James Murray ~ Assassin and Radical

James Murray ~ assassin: “On July 30 [1820], James Murray a young Radical [involved in the 1820 rebellion] made a spectacular attempt to assassinate the Duke of Atholl at his home in Dunkeld House. Murray gained an audience with Atholl and pretended to show him a letter demanding a redress of grievances. Murray drew a pistol but Atholl managed to seize it and the two men struggled together. Atholl called his attendants who dragged Murray away and the Radical was arrested, taken to Perth and transported for life.”

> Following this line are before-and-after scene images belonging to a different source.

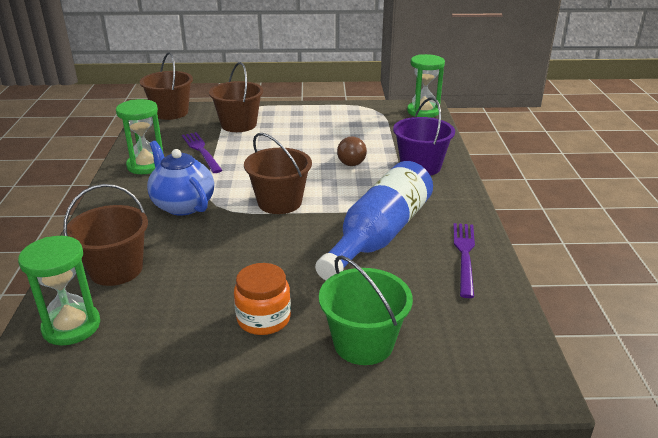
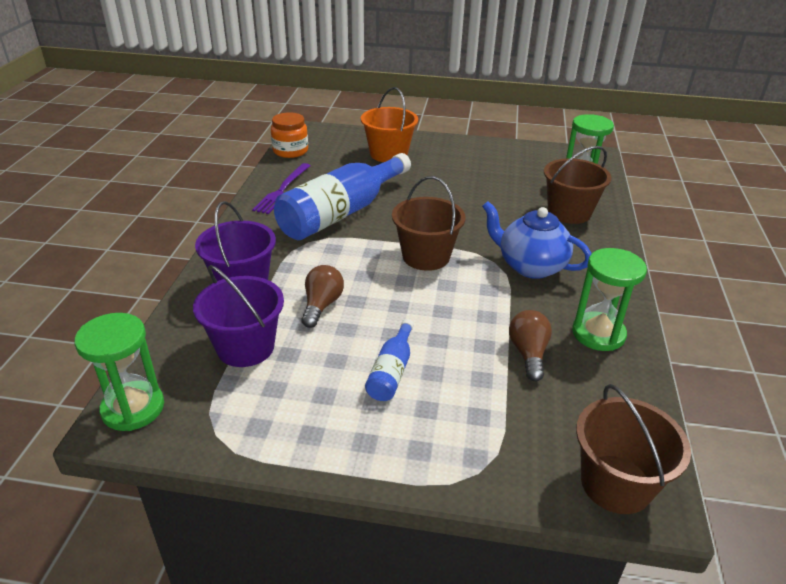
camera: 170 degrees left, 5 degrees up
(183, 205) = (530, 266): blue teapot -> blue teapot turned 150 degrees clockwise
(201, 151) = (528, 354): purple fork -> brown light bulb
(238, 124) = (475, 417): brown bucket -> none
(263, 318) = (450, 171): orange jar -> orange jar (290, 151)
(290, 136) = (391, 371): none -> blue bottle
(363, 343) = (388, 154): green bucket -> orange bucket
(386, 137) = (245, 347): none -> purple bucket

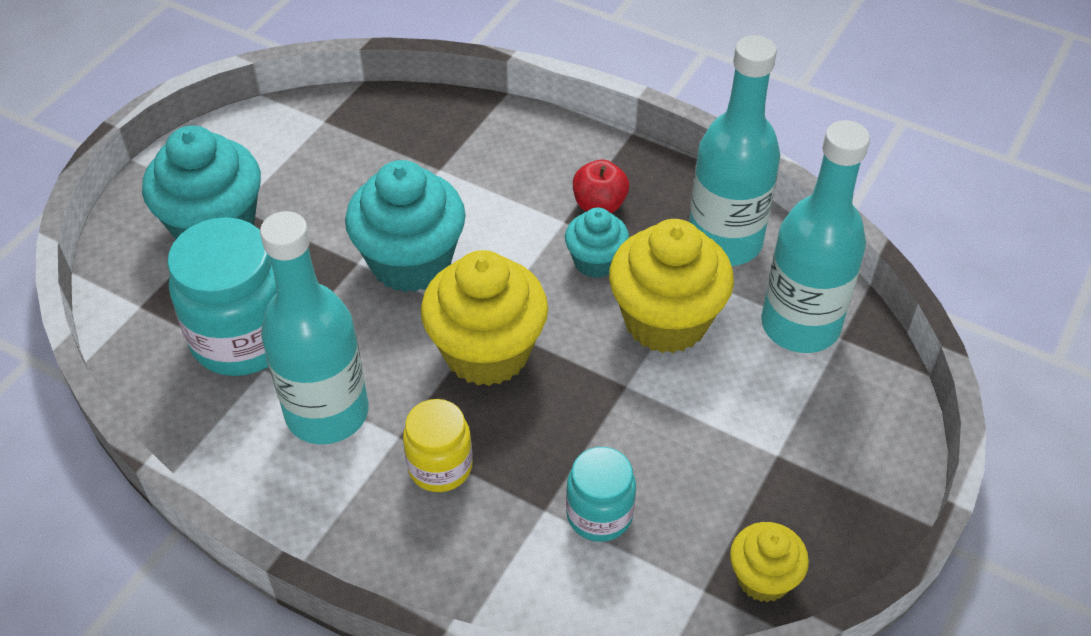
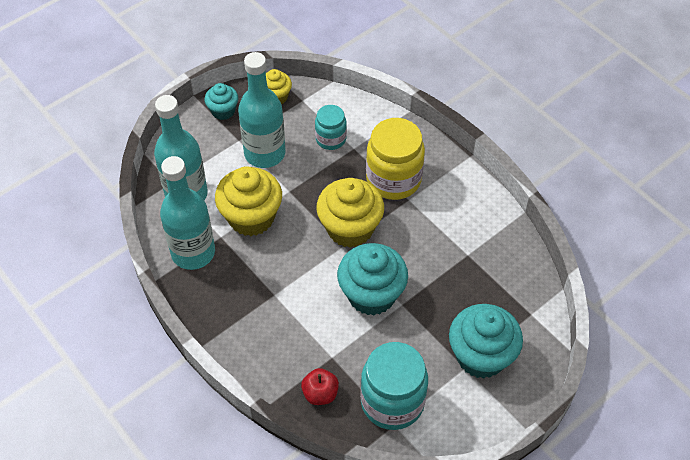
camera: 160 degrees left, 5 degrees up
(243, 338) = (475, 275): turquoise jar -> turquoise jar (392, 402)
(327, 413) = (440, 221): turquoise bottle -> turquoise bottle (264, 153)
(440, 467) = (393, 179): yellow jar -> yellow jar, size x1.75
(595, 261) = (269, 262): turquoise cupcake -> turquoise cupcake (223, 111)
(599, 204) = (248, 299): red apple -> red apple (320, 393)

[Unlike the Jacobite rising of 75 years previously, the action of 1820 came directly from Scotland’s working people and was wholly unrelated to the power struggles of aristocratic and social elites. The main driving force was economic. Britain had been in a state of war with revolutionary and Napoleonic France for almost 25 years and when this finally ended at Waterloo in 1815 the economic consequences were enormous. Large numbers of ex-service personnel were released into a labour market already shrinking due both to the technological change of the industrial revolution and the disappearance of continental markets behind the French embargo on British goods. Without pensions or any state social security, the condition of thousands was desperate. There was no possibility of changing the government since the franchise was restricted to the propertied classes. In Scotland, substantial numbers of working people decided on armed insurrection against the British state. Ideologically they were motivated, at a time when serious socialist thinking remained undeveloped, by the republican ideas of the American and French revolutions, by the writings of Thomas Paine and the egalitarian poetry of Robert Burns. James Wilson, one of the oldest of the 1820 radicals, probably knew Thomas Muir, the Glasgow-born advocate who had attempted to get military assistance from revolutionary France in 1795 to establish a Scottish republic. The immediate military objective of the rising was the capture of the armaments factory at the Carron Ironworks near Falkirk. The radicals were however intercepted by the British army at Bonnymuir and routed. Three of its leaders, James Wilson of Strathaven, John Baird of Condorrat and Andrew Hardie of Glasgow were hanged. Nineteen others were transported to Australia. In Greenock, the British army fired into a peaceful demonstration protesting against the presence of political prisoners in the town jail, killing eleven men, women and children and seriously injuring dozens of others. No court martial or public enquiry whatsoever followed the tragedy.]